La clôture d'instruction a été fixée en dernier lieu au 11 mai 2022, par une ordonnance en date du 26 avril 2022.
Vu les autres pièces des dossiers ;
Vu :
- le code de l'urbanisme ;
- le code de justice administrative.
Les parties ayant été régulièrement averties du jour de l'audience ;
Après avoir entendu au cours de l'audience publique :
- le rapport de M. Thierry Besse, président-assesseur,
- les conclusions de M. Jean-Simon Laval, rapporteur public,
- les observations de Me Magnon pour Mme E... et autres et celles de Me Ivanova, substituant Me Sevino, pour la SAS les chalets ;
Et après avoir pris connaissance de la note en délibéré présentée pour les requérants, enregistrée le 8 juin 2022 ;
Considérant ce qui suit :
1. Par arrêté du 17 janvier 2020, le maire de Hauteluce a délivré un permis de construire à la SAS Les chalets pour la réalisation d'un bâtiment de quatorze logements collectifs, dans la station des Saisies. Par un jugement du 15 juin 2021, le tribunal administratif de Grenoble, après n'avoir pas admis les interventions de Mmes J... et A..., a annulé le permis en tant qu'il autorise la construction d'un troisième niveau sur le rez-de-chaussée ne correspondant pas à de simples combles, en faisant application de l'article L. 600-5 du code de l'urbanisme. Mme E... et autres requérants demandent d'annuler ce jugement du 15 juin 2021, en tant qu'il a partiellement rejeté la demande et en tant qu'il n'a pas admis les interventions de Mme J... et de Mme A.... Les requérants, qui ont demandé en cours d'appel l'annulation du permis modificatif du 2 décembre 2021 délivré par le maire d'Hauteluce afin de régulariser le vice retenu par le tribunal, ont saisi également le tribunal administratif de Grenoble d'une demande tendant à l'annulation de ce permis, demande que le président du tribunal administratif a renvoyée à la cour.
2. Les deux requêtes concernent un même projet et ont fait l'objet d'une instruction commune. Il y a lieu de les joindre pour statuer par un seul arrêt.
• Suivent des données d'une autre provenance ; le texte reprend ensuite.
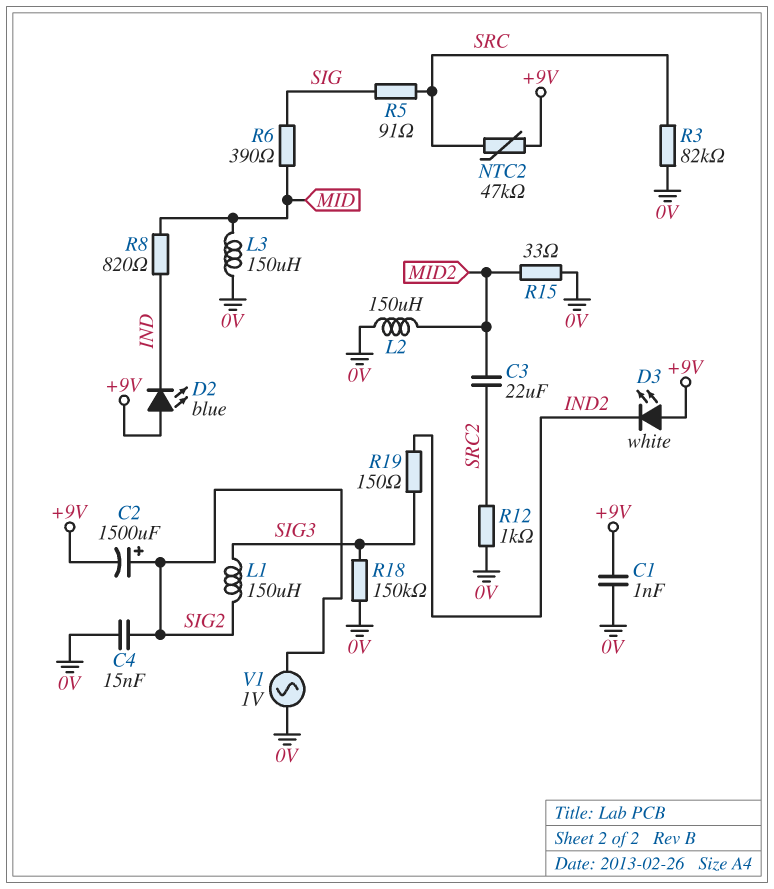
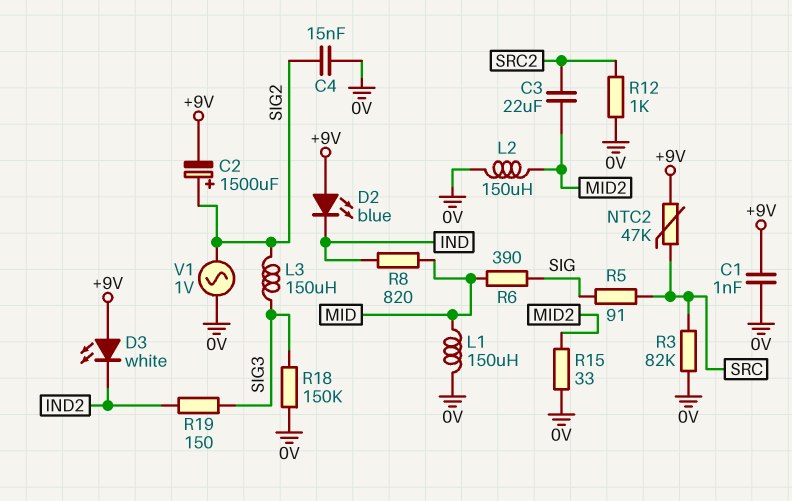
L1: 150uH (SIG2, SIG3) -> 150uH (0V, MID)
L3: 150uH (0V, MID) -> 150uH (SIG2, SIG3)

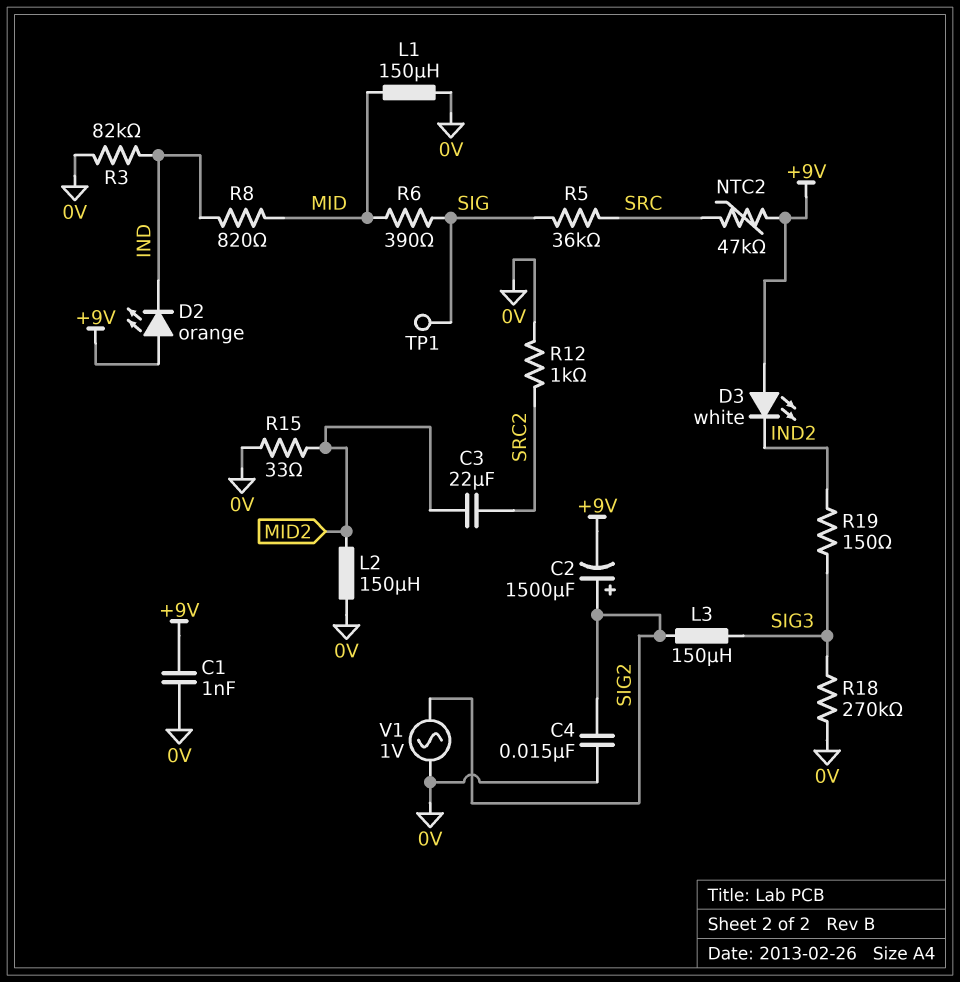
D2: LED blue (A +9V, K IND) -> LED orange (A +9V, K IND)
R3: 82k (0V, SRC) -> 82k (0V, IND)
R5: 91 (SIG, SRC) -> 36k (SIG, SRC)
R18: 150k (0V, SIG3) -> 270k (0V, SIG3)
TP1: none -> test point (SIG)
Sur l'intervention en appel de Mme J... et de Mme A... :
3. L'intervention en appel de Mme J... et de Mme A... au soutien des conclusions des autres requérants, qui n'a pas été présentée par mémoire distinct, en méconnaissance de l'article R. 632-1 du code de justice administrative, ne peut être admise.
Sur la compétence de la cour d'appel concernant l'arrêté du 2 décembre 2021 :
4. Aux termes de l'article L. 600-5-2 du code de l'urbanisme : " Lorsqu'un permis modificatif, une décision modificative ou une mesure de régularisation intervient au cours d'une instance portant sur un recours dirigé contre le permis de construire, de démolir ou d'aménager initialement délivré ou contre la décision de non-opposition à déclaration préalable initialement obtenue et que ce permis modificatif, cette décision modificative ou cette mesure de régularisation ont été communiqués aux parties à cette instance, la légalité de cet acte ne peut être contestée par les parties que dans le cadre de cette même instance ".
5. Lorsque le juge d'appel est saisi d'un appel contre le jugement du tribunal administratif et qu'un permis modificatif a été délivré aux fins de régulariser les vices du permis relevés par ce jugement, il résulte de l'article L. 600-5-2 du code de l'urbanisme que le bénéficiaire ou l'auteur de cette mesure de régularisation la lui communique sans délai, les parties de première instance comme les tiers, en application de l'article R. 345-1 du code de justice administrative, ne pouvant contester cette mesure que devant lui tant que l'instance d'appel est en cours. Par suite, si un recours pour excès de pouvoir a été formé contre cette mesure de régularisation devant le tribunal administratif, ce dernier la transmet, en application des articles R. 351-3 et, le cas échéant, R. 345-2 du code de justice administrative, à la cour administrative d'appel saisie de l'appel contre le permis initial.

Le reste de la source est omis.